6) Wadi Rum and Petra are all they are cracked up to be.

7) The more you go to a restaurant, the cheaper it gets. Example: When we first went to our neighborhood hummus restaurant in Amman, it cost 5 JD for hummus, fuul, and falafel. By the end of the week, it cost 2 JD.

8) The frame of reference for Gabriel’s name is the Koran (Ah, Jabril! You Muslim?) or futbol (Ah, Gabriel! Batistuta?)

9) Watch out for evangelists at the top of Mt. Nebo.

10) Eurovision Song Contest. Nuff said.

11) Our ceiling for hummus and falafel is once a day.

12) Breaking one of the cardinal rules of third-world travel (eating unpeeled whole fruits and veggies) only occasionally gets you sick.
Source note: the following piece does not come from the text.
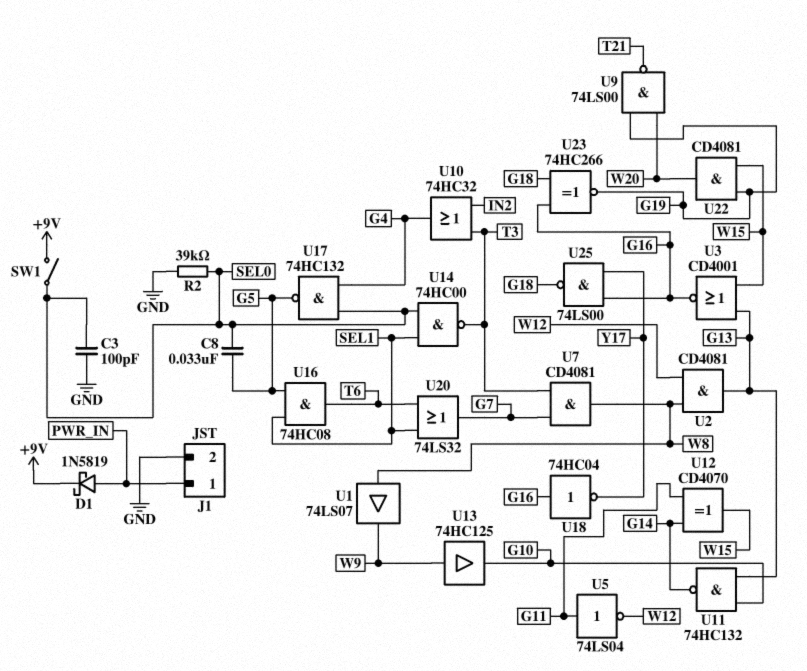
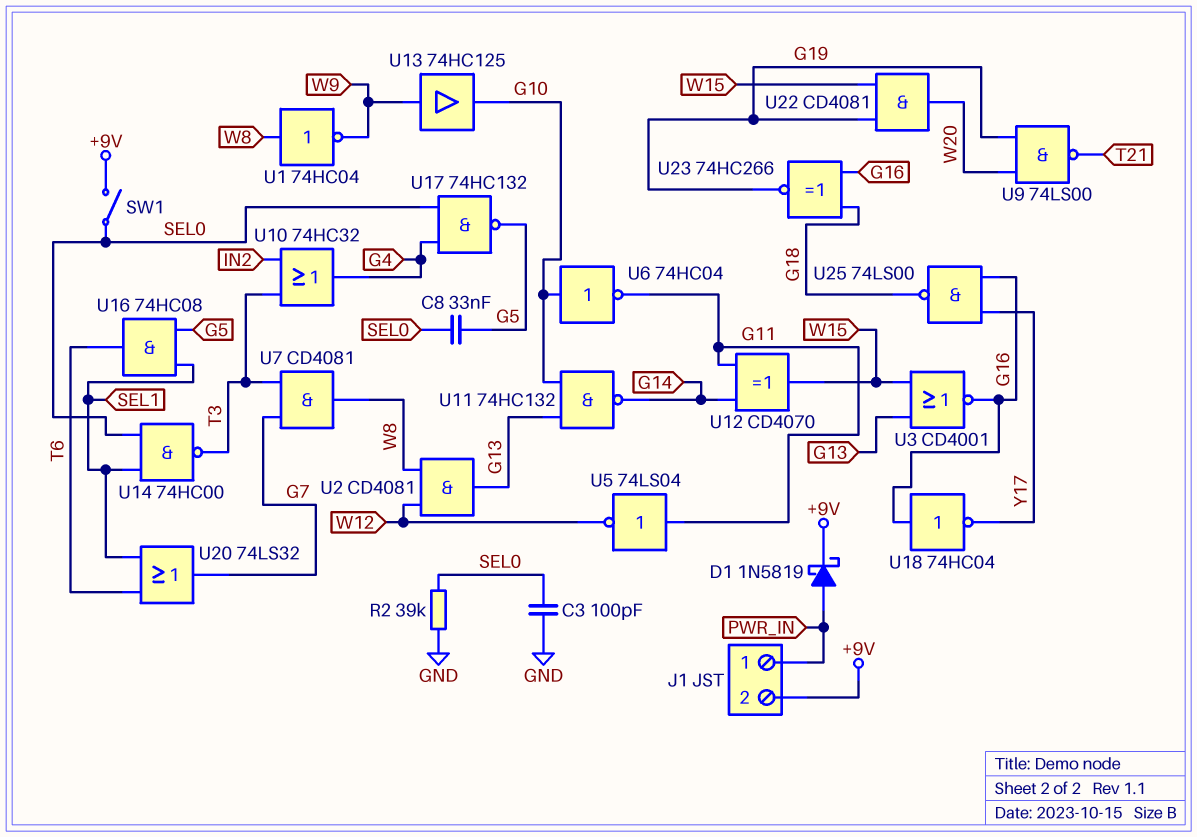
J1 pin 2: GND -> +9V
U1: buffer 74LS07 (in W8, out W9) -> NOT 74HC04 (in W8, out W9)
U6: none -> NOT 74HC04 (in G10, out G11)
13) Everyone in Madaba, the Christian capitol of Jordan, has “The Forbidden Dance” as their ringtone. No joke.

14) Shower in the midafternoon or during the second half of important soccer games for the hottest water and best pressure.

15) Speaking to a woman wearing a full face veil means you are always staring directly into her eyes, which can be unsettling.

16) Do not, if you are a woman, sit in the front seat of a taxi. Bad, inappropriate questions and touching will happen.

17) Even when your clothes are clean, they are never really clean.

18) When in a room with three Muslim men, the likelihood that their names are Mohammed, Ibrahim, and Ali, are high.

19) Plumbing can be held together with Band-Aids and soda cans.

20) Tons of Filipino women work in Jordan as retail workers, housekeepers, and hotel staff. They are literally shipped in in huge groups. If you’re in the airport for a few hours you’re likely to see at least three different groups.

21) Everyone thinks Amy is Filipino.

22) Looking at a map in Amman is useless unless you already know exactly where you are, because every street corner is an intersection between King Hussein Street and Prince Ali Street.

23) Gulf Arabs are into Starbucks pastries and Tazo tea.

24) The power outlets in the Queen Alia airport in Amman are British. The power outlets in the rest of the country are European. This is strange.

25) “Arabic” flavored ice cream at Freeze Creamery is the idealized version of every traditional Arabic sweet created. Worth a return trip to Jordan. For serious.